Berkshire Bank had no other classified loans greater than $500,000 which were
not performing according to their terms on December 31, 2002.

Allowance for Loan Losses. In originating loans, Berkshire Bank recognizes
that losses will be experienced on loans and that the risk of loss will vary
with, among other things, the type of loan being made, the creditworthiness of
the borrower over the term of the loan, general economic conditions and, in the
case of a secured loan, the quality of the security for the loan. Berkshire Bank
maintains an allowance for loan losses to absorb losses inherent in the loan
portfolio. The allowance for loan losses represents management's estimate of
probable losses based on information available as of the date of the financial
statements. The allowance for loan losses is based on management's evaluation of
the collectibility of the loan portfolio, including past loan loss experience,
known and inherent risks in the nature and volume of the portfolio, information
about specific borrower situations and estimated collateral values and economic
conditions.

The loan portfolio and other credit exposures are regularly reviewed by
management to evaluate the adequacy of the allowance for loan losses. The
methodology for assessing the appropriateness of the allowance includes
comparison to actual losses, peer group comparisons, industry data and economic
conditions. In addition, management employs an independent third party to
perform a review of all of Berkshire Bank's commercial loan relationships
exceeding $1.0 million, all material credits on Berkshire Bank's watch list or
classified as Substandard and a random sampling of new loans. The regulatory
agencies, as an integral part of their examination process, also periodically
review Berkshire Bank's allowance for loan losses. Such agencies may require
Berkshire Bank to make additional provisions for estimated losses based upon
judgments different from those of management.

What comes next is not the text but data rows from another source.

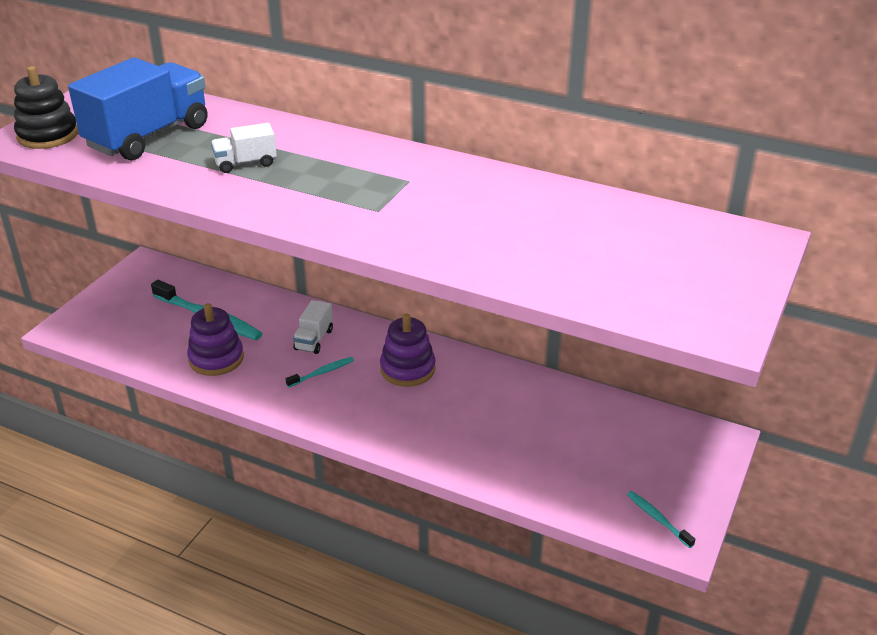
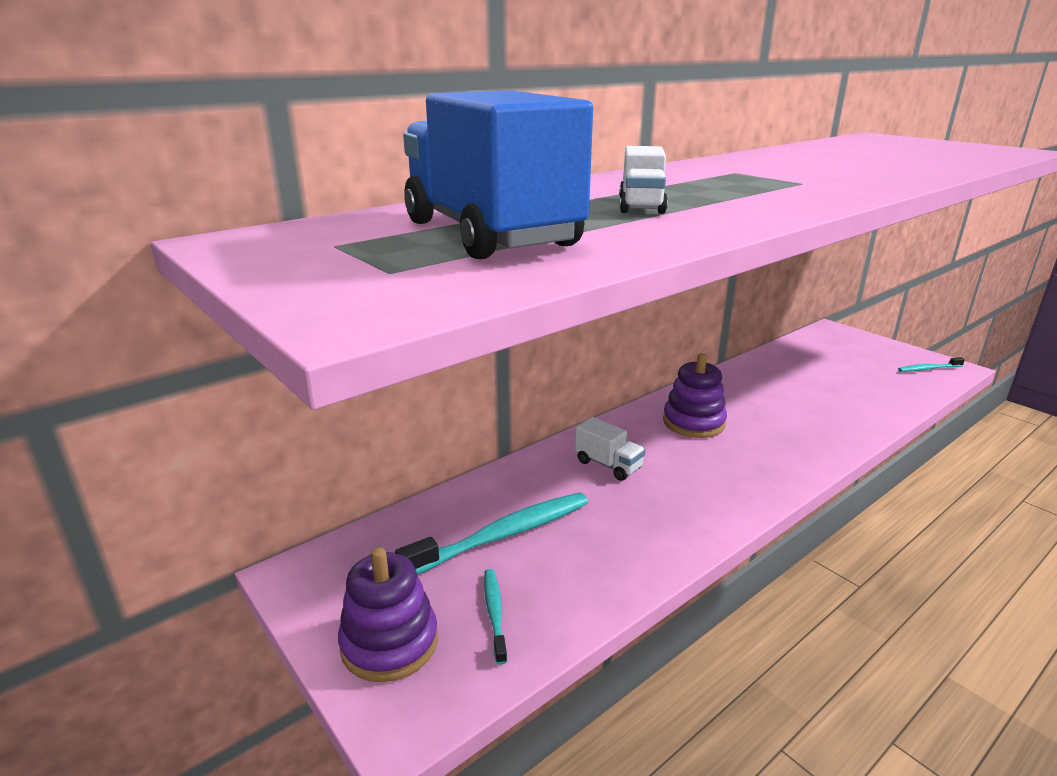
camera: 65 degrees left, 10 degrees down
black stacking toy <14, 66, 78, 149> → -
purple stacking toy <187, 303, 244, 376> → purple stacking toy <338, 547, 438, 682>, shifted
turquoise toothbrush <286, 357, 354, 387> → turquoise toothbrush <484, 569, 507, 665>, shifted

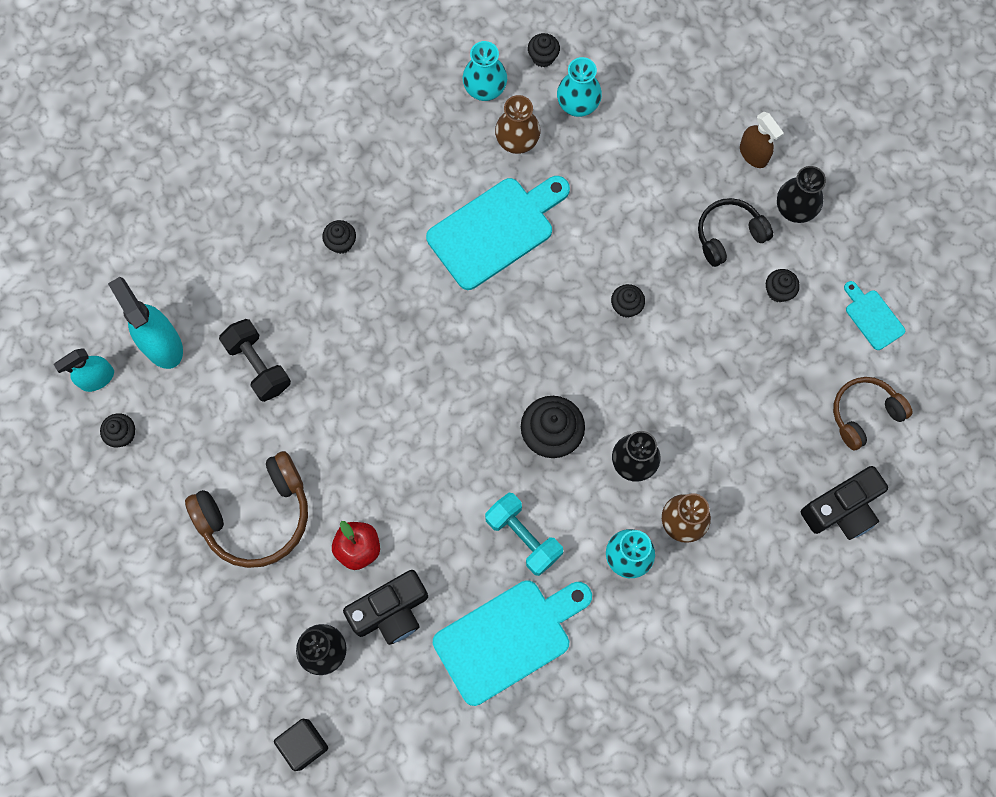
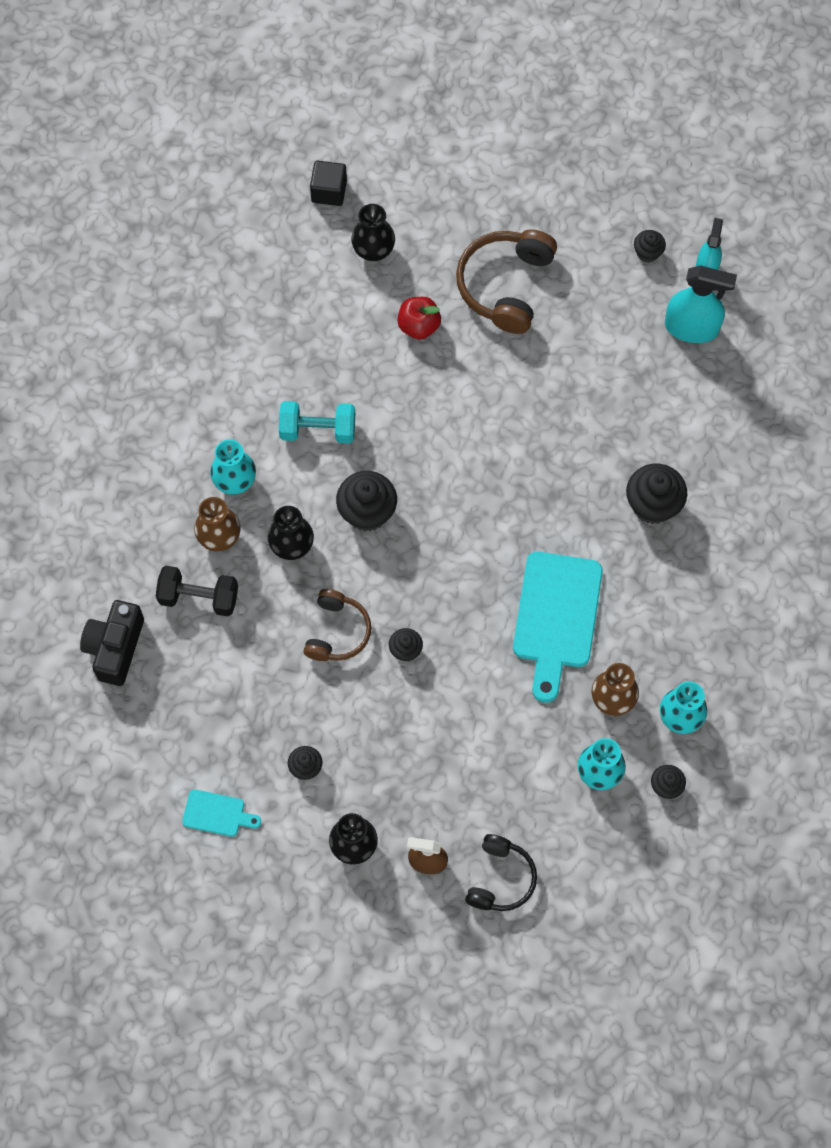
camera: 135 degrees right, 5 degrees down
black dumbbell <219, 319, 291, 402> → black dumbbell <156, 566, 238, 616>, shifted
black cupcake <322, 220, 356, 254> → black cupcake <626, 464, 687, 524>, x1.82
black camera <343, 570, 428, 645> → -
turquoise cutting board <433, 580, 592, 706> → -
black headphones <698, 198, 773, 267> → black headphones <465, 834, 537, 911>, shifted
brown headphones <833, 377, 913, 450> → brown headphones <304, 589, 371, 661>, shifted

In assessing the allowance for loan losses, loss factors are applied to
various pools of outstanding loans and certain unused commitments. Berkshire
Bank segregates the loan portfolio according to risk characteristics (i.e.,
mortgage loans, home equity, consumer, commercial). Loss factors are derived
using Berkshire Bank's historical loss experience and may be adjusted for
significant factors that, in management's judgment, affect the collectibility of
the portfolio as of the evaluation date.

All classified loans are reviewed for adequacy of their estimated
supporting collateral values and guarantees. If a loan is determined to have a
recovery value less than the loan balance after deducting the general reserve
assigned to that loan based upon its classification, an additional specific
reserve is assigned in an amount equal to the projected shortfall.

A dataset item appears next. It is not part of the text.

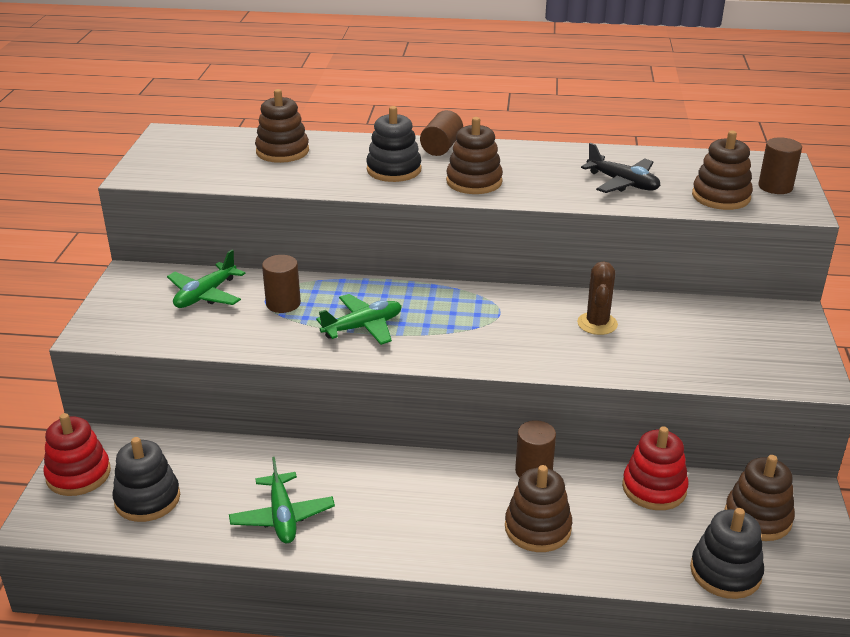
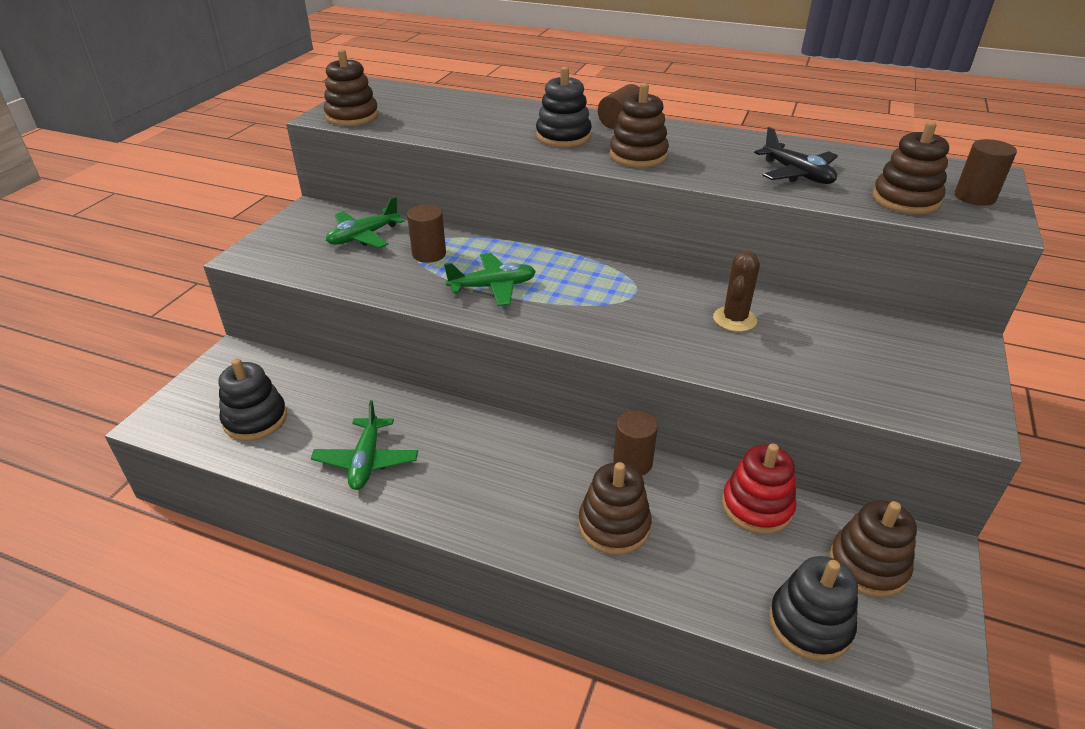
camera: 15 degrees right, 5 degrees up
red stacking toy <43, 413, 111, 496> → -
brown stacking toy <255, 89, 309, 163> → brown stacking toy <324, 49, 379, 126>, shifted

In addition, management assesses the allowance using factors that cannot
be associated with specific credit or loan categories. These factors include
management's subjective evaluation of local and national economic and business
conditions, portfolio concentration and changes in the character and size of the
loan portfolio. The allowance methodology reflects management's objective that
the overall allowance appropriately reflects a margin for the imprecision
necessarily inherent in estimates of expected credit losses.


- 12 -


Although management believes that it uses the best information available
to establish the allowance for loan losses, future adjustments to the allowance
for loan losses may be necessary and results of operations could be adversely
affected if circumstances differ substantially from the assumptions used in
making the determinations. Furthermore, while Berkshire Bank believes it has
established its existing allowance for loan losses in conformity with accounting
principles generally accepted in the United States of America, there can be no
assurance that regulators, in reviewing Berkshire Bank's loan portfolio, will
not request Berkshire Bank to increase its allowance for loan losses. In
addition, because future events affecting borrowers and collateral cannot be
predicted with certainty, there can be no assurance that the existing allowance
for loan losses is adequate or that increases will not be necessary should the
quality of any loans deteriorate as a result of the factors discussed above. Any
material increase in the allowance for loan losses may adversely affect
Berkshire Bank's financial condition and results of operations.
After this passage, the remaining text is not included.